Citation : 2024 Latest Caselaw 5197 Kant
Judgement Date : 21 February, 2024

Karnataka High Court

M G Nagaraja vs K N Sathish on 21 February, 2024

                            -1-
                                     CRL.A.No.1106 of 2015


  IN THE HIGH COURT OF KARNATAKA AT BENGALURU

      DATED THIS THE    21ST DAY OF FEBRUARY, 2024

                         BEFORE
         THE HON'BLE MR JUSTICE ANIL B KATTI
        CRIMINAL APPEAL NO. 1106 OF 2015 (A)
BETWEEN:

M.G.NAGARAJA
S/O GAVIYAPPA,
AGE 34 YEARS,
MUDDAIAHNAPALYA,
GIDADA KONENAHALI DAKALE,
YASHWANTHPURA HOBLI,
BANGALORE-560 091.
                                               ...APPELLANT
(BY SRI.NAGESH M.V. PATIL, ADVOCATE FOR
    SRI B.S.PRASAD, ADVOCATE)

AND
K.N.SATHISH
S/O NARASAPPA,
AGE 36 YEARS,
APPANNAPPA EXTENSION,
BESIDES TO BBMP OFFICE,
THUNGANAGARA MAIN ROAD,
VISHWANEEDAM POST,
YESHWANTHPURA HOBLI,
BANGALORE-560 091.
                                              ..RESPONDENT
(BY SRI HAREESH BHANDARY T., ADVOCATE)

      THIS CRL.A. IS FILED U/S.378(4) CR.P.C BY THE ADVOCATE
FOR THE APPELLANT PRAYING TO SET ASIDE THE JUDGMENT
DATED 04.07.2015 PASSED BY THE XXII A.C.M.M., BANGALORE
IN C.C.NO.22137/2014-ACQUITTING THE RESPONDENT/ACCUSED
FOR THE OFFENCE P/U/S 138 OF N.I. ACT.

     THIS APPEAL HAVING BEEN HEARD AND RESERVED ON
13.02.2024, COMING ON FOR PRONOUNCEMENT OF JUDGMENT
THIS DAY, THE COURT PRONOUNCED THE FOLLOWING:
                                 -2-
                                             CRL.A.No.1106 of 2015


                           JUDGMENT

Appellant/complainant feeling aggrieved by judgment

of Trial Court on the file of XXII Addl.Chief Metropolitan

Matistrate, Bengaluru City in C.C.No.22137/2014, dated

04.07.2015 preferred this appeal.

2. Parties to the appeal are referred with their

ranks as assigned in the Trial Court for the sake of

convenience.

3. Heard the arguments of both sides.

4. After hearing arguments of both sides and on

perusal of Trial Court records, so also the impugned

judgment under appeal, the following arise for

consideration:

1) Whether the impugned judgment of Trial Court in acquitting the accused for the offence punishable under Section 138 of N.I.Act is perverse, capricious and legally not sustainable?

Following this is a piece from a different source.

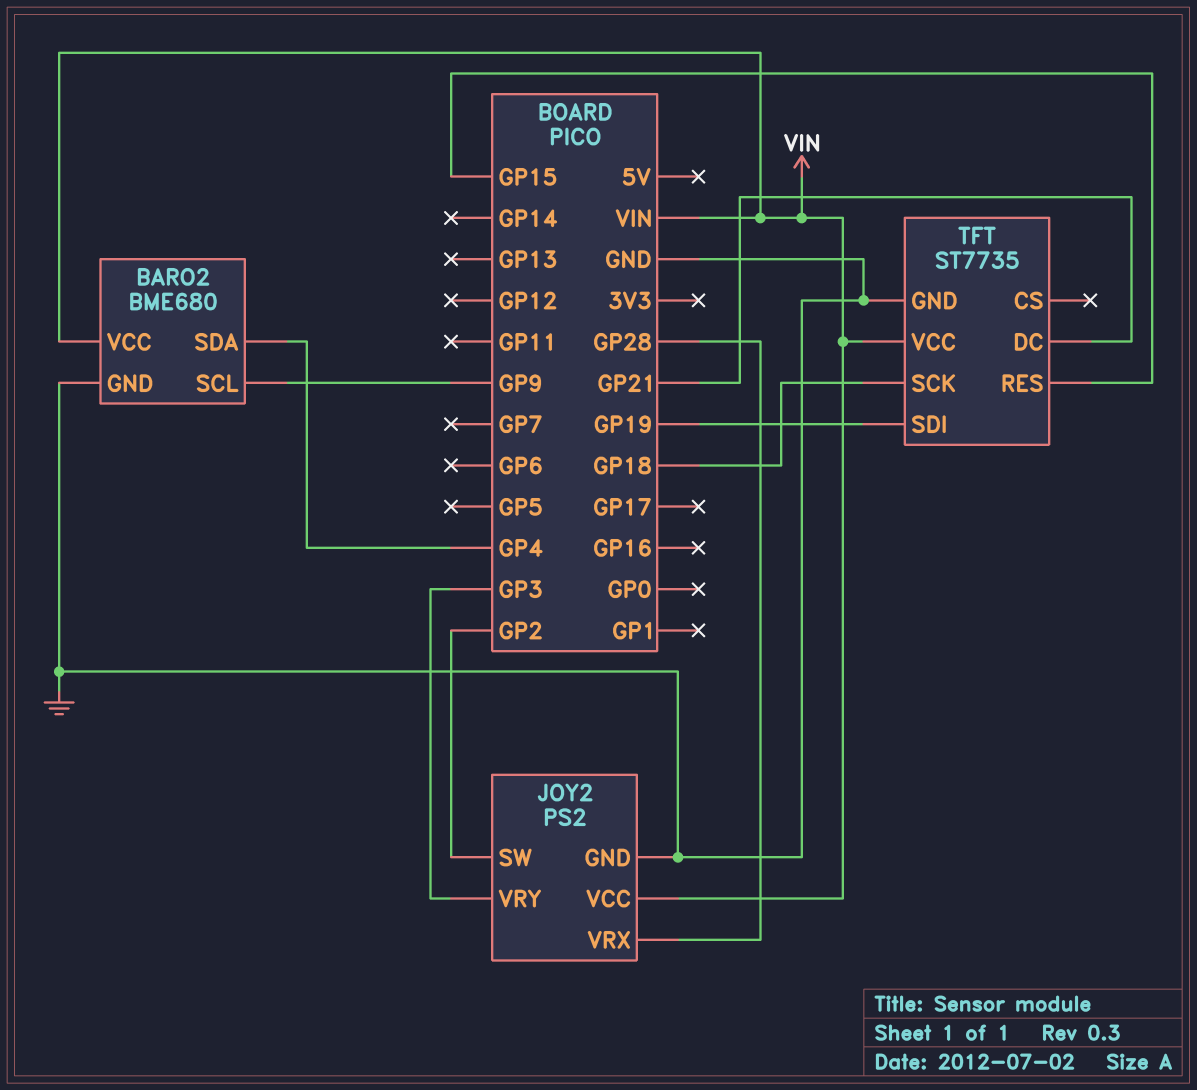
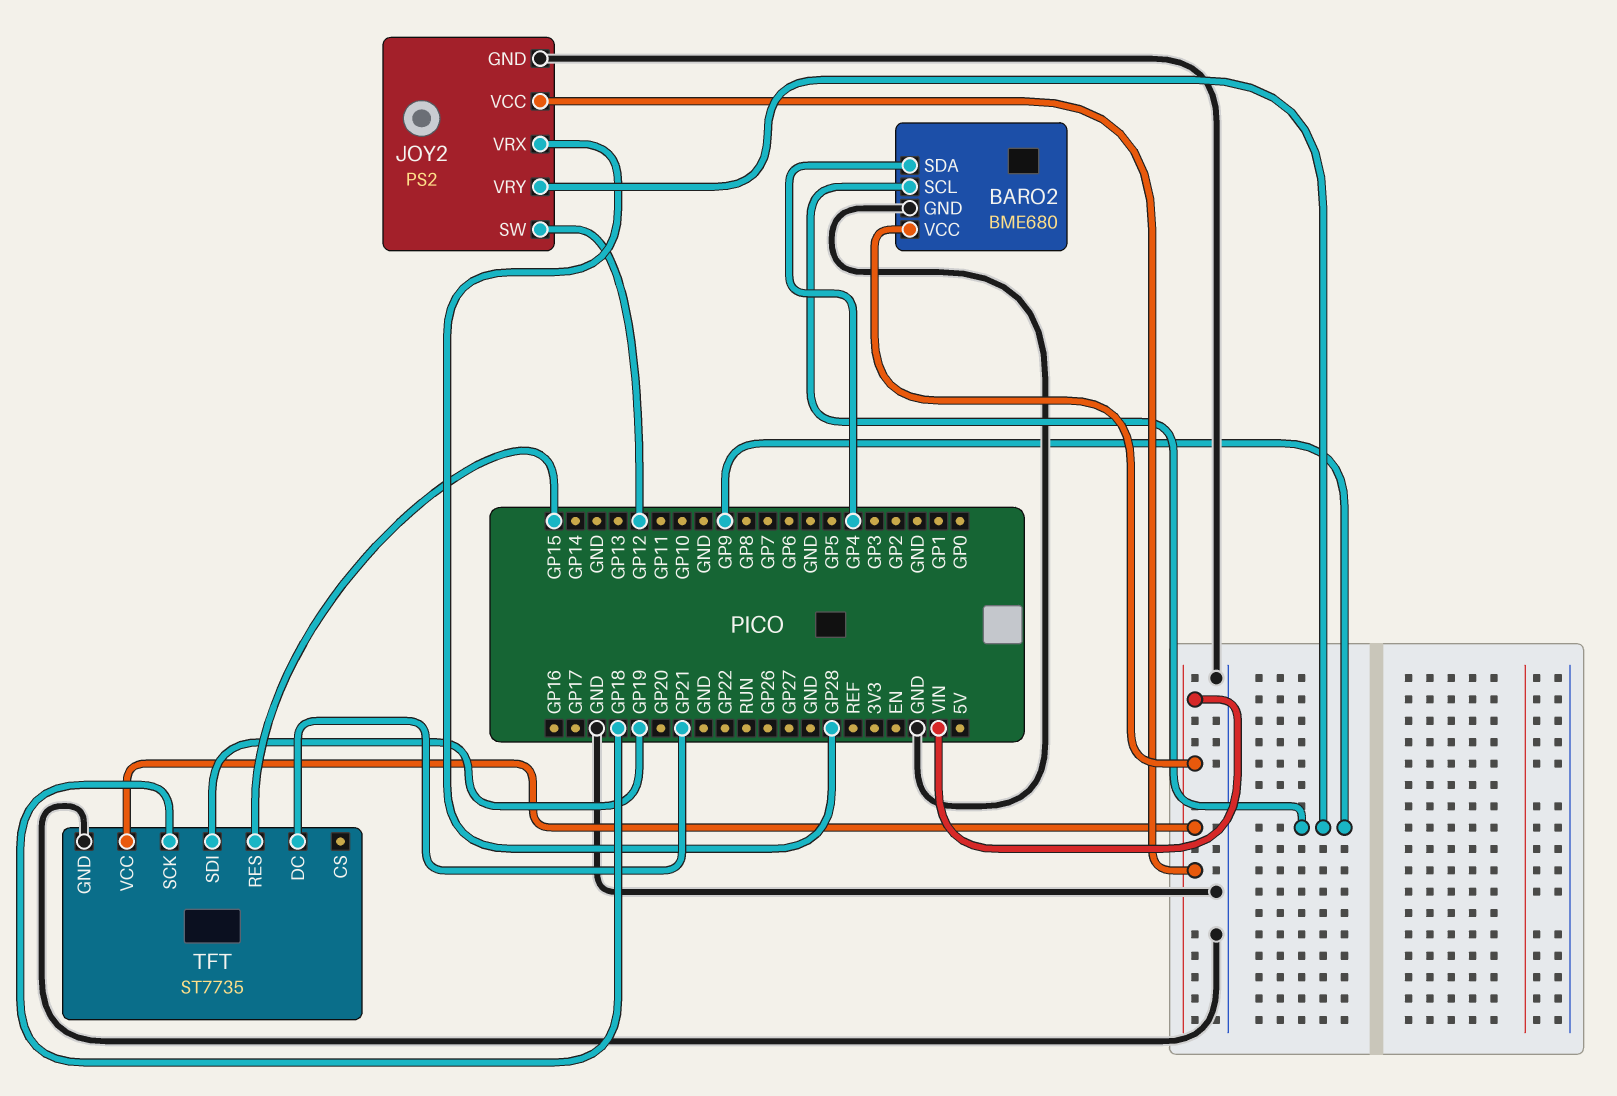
JOY2 pin SW: GP2 -> GP12
JOY2 pin VRY: GP3 -> GP9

2) Whether interference of this Court is required?

5. On careful perusal of oral and documentary

evidence placed on record, it would go to show that

complainant and accused are known to each other.

Accused has approached the complainant for financial

assistance of Rs.1,50,000/- on 15.01.2013. Accused has

agreed to repay the same within a period of two months.

Accused in order to discharge the said legally enforceable

debt issued cheque bearing No.942542 dated 22.03.2013

for Rs.1,50,000/- drawn on State Bank of India,

Anjananagar Branch, Bengaluru Ex.P.1. Complainant

presented the said cheque through his banker on State

Bank of Mysore, Kengeri Branch, Bengaluru on 22.03.2013

and the same was dishonoured as "Funds Insufficient"

dated 23.07.2013 Ex.P.2. Complainant issued demand

notice dated 14.08.2013 Ex.P.3 through RPAD, postal

receipt is produced at Ex.P.4 and the postal

acknowledgement card for having served demand notice

to accused is produced at Ex.P.5. Accused has given reply

dated 02.09.2013 Ex.P.6 to the demand notice issued by

complainant Ex.P.3 denying his liability to pay the amount

covered under cheque Ex.P.1. If the above referred

documents are perused and appreciated with the oral

testimony of PW.1, then it would go to show that

complainant has complied all the necessary legal

requirements in terms of Section 138 (a) to (c) of

Negotiable Instruments Act, 1881 (hereinafter for brevity

referred to as "N.I.Act"). Thereafter, complainant has filed

complaint on 27.09.2013 within a period of one month

from the date of accrual of cause of action in terms of

Section 142(1)(b) of N.I.Act. Therefore, statutory

presumption in terms of Section 118 and 139 of N.I.Act

will have to be drawn in favour of complainant.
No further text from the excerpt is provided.